Furthermore, since November 2017, banks such as Deutsche Bank process all high-value commercial USD and EUR payments using SWIFT gpi. This should ease the corporate customers’ supply chain relationships when transacting in these currencies.
How does it work?
Taking a step back, phase one of SWIFT gpi focussed on payments sent and received by gpi-active financial institutions being made available on the same day (if instructed before the bank’s cut-off time). By connecting every intermediary in the payment chain via a cloud solution, SWIFT gpi grants each party visibility of a payment status, unaltered remittance information and the transaction costs. That can be updated by FIN Message or application programming interface (API) and accessed via a graphic user interface (GUI) – making it interoperable with a bank’s other back-office systems. Meanwhile, the SWIFT gpi Tracker, a cloud-based program, delivers greater traceability and transparency allowing banks to instantly check the status of payments.

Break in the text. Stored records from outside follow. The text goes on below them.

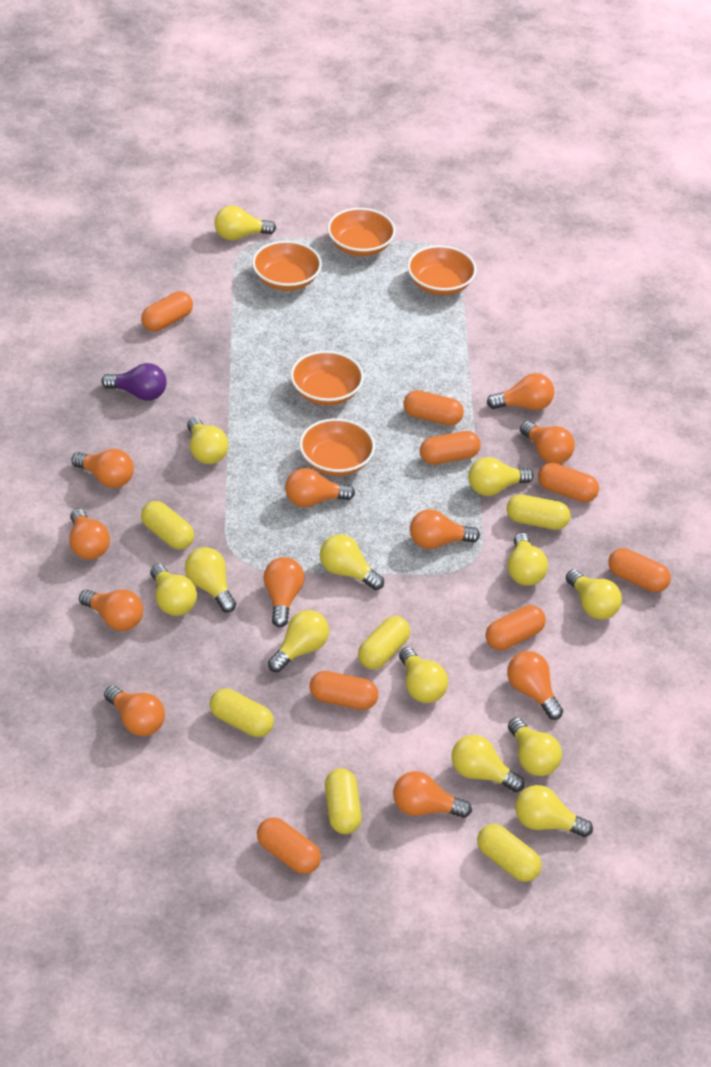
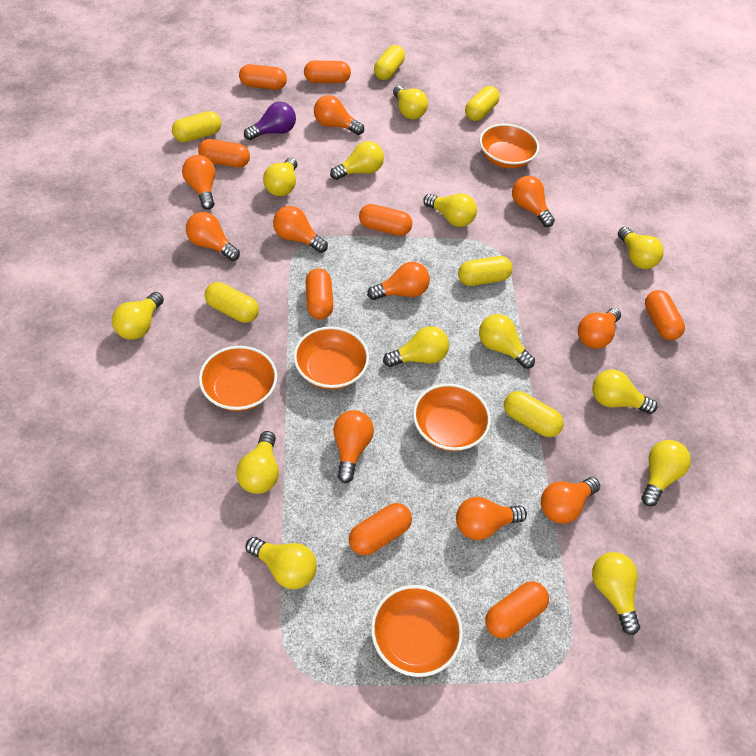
orange light bulb: 11 -> 10

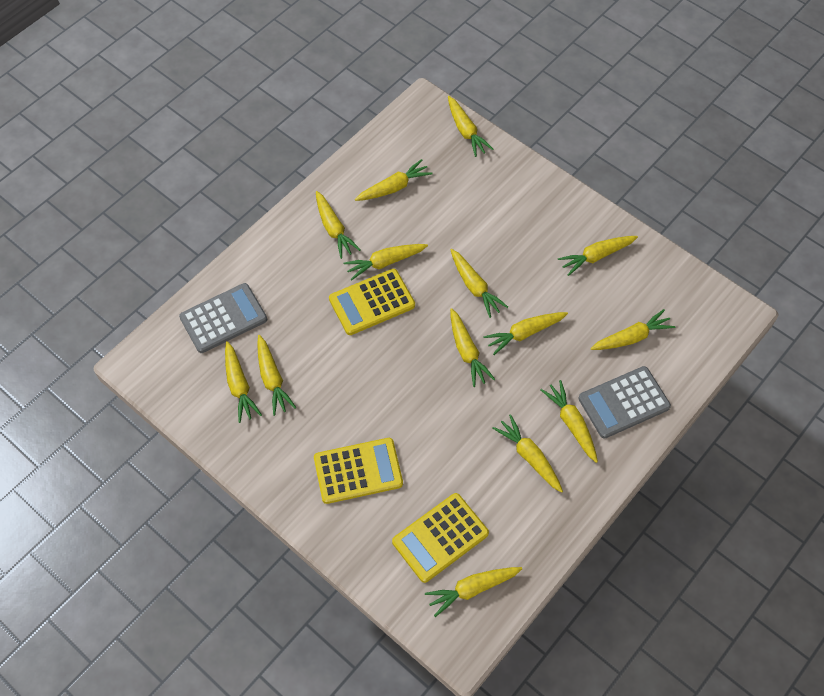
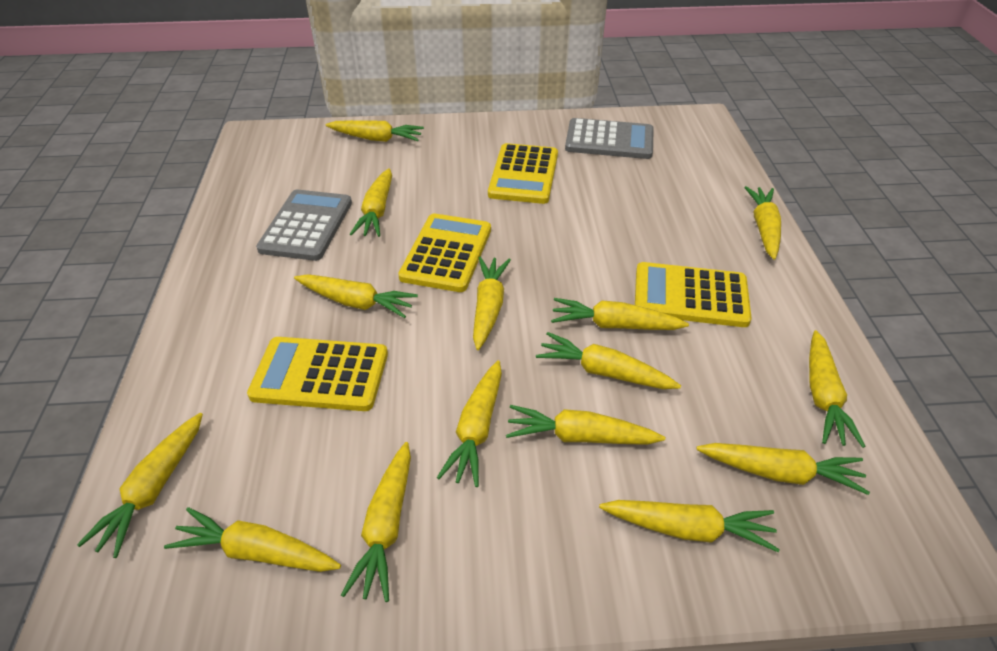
yellow calculator: 3 -> 4
yellow carrot: 14 -> 15

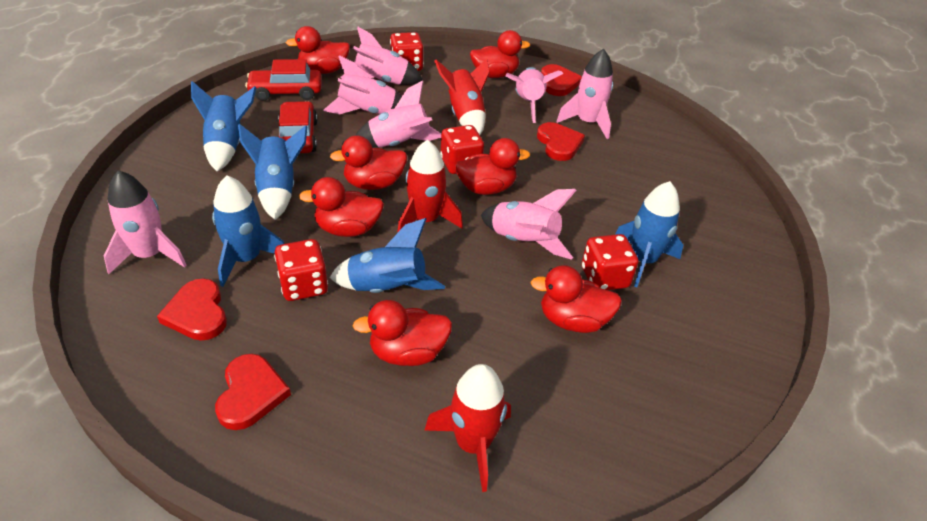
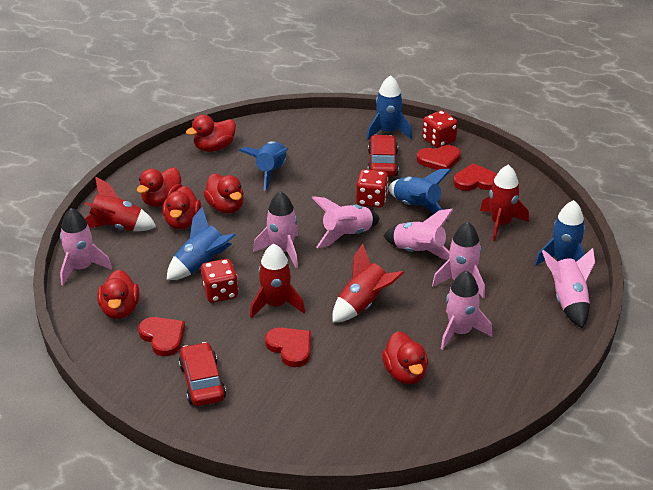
red dice: 4 -> 3
red duck: 7 -> 6
red rocket: 3 -> 4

Especially good news for corporates and FIs is that it reduces the time and costs spent on investigations, allowing them to speed up supply chain and reduce risk, track important payments and easily reconcile payments and invoices. For banks it reduces front office costs on customer calls, helps rapidly investigate non-receipt claims and offer new innovative services to customers.
The time is now
The 150 financial institutions that have signed up to SWIFT gpi will encompass three quarters of cross-border payments globally. While 40 banks have gone live, more can always be done – especially by those banks that have already implemented the initiative to demonstrate its benefits – and to share their experiences of the implementation phase.
In its latest press release, SWIFT also stated three bold ambitions for the service: 48 out of the 50 top banks on the SWIFT network have committed to using SWIFT gpi to send payments. In total 42 banks are live with a further 109 banks in the implementation phase; by the end of 2018, every bank who joins gpi will be able to trace every payment they send using SWIFT gpi across more than 10,000 banks on the SWIFT network and SWIFT gpi is on track to become the standard for all cross-border payments by the end of 2020.
To be introduced in November 2018, the initiative’s second phase, V2, primarily seeks to address some of the cost and inefficiency challenges suffered by financial institutions when processing cross-border payments. For instance, the Stop and Recall Payment service (gSRP) can stop an in-flight payment immediately – no matter where it is in the correspondent banking chain (so long as it has yet to reach the beneficiary bank). This capability should optimise the cancellation process for payments, and will introduce a market standard where none currently exists.
A third phase, V3, explores the potential to integrate distributed ledger technology (DLT) into SWIFT gpi payments. A proof of concept project has made progress on developing DLT for key industry requirements, including data confidentiality, governance, identification framework and scalability.
For now though, regardless of how banks achieve SWIFT gpi-readiness, as many banks as possible should move toward SWIFT gpi’s live operational mode during the first half of 2018. By doing so, they will be contributing to instilling SWIFT gpi’s position as the new standard for cross-border payments – a development that will help to cement the future of correspondent banking.
And perhaps it’s also time to reflect on how true industry collaboration has made clients’ lives easier.
Commenting on the latest SWIFT press release, Christian Westerhaus, Global Head of Clearing Products in Cash Management at Deutsche Bank, said: “The initiative has been a huge collaborative achievement, and given that SWIFT gpi was only launched in February 2017 it goes to show that when the community comes together with a common purpose, they can seriously improve the speed, transparency and traceability of cross-border payments.”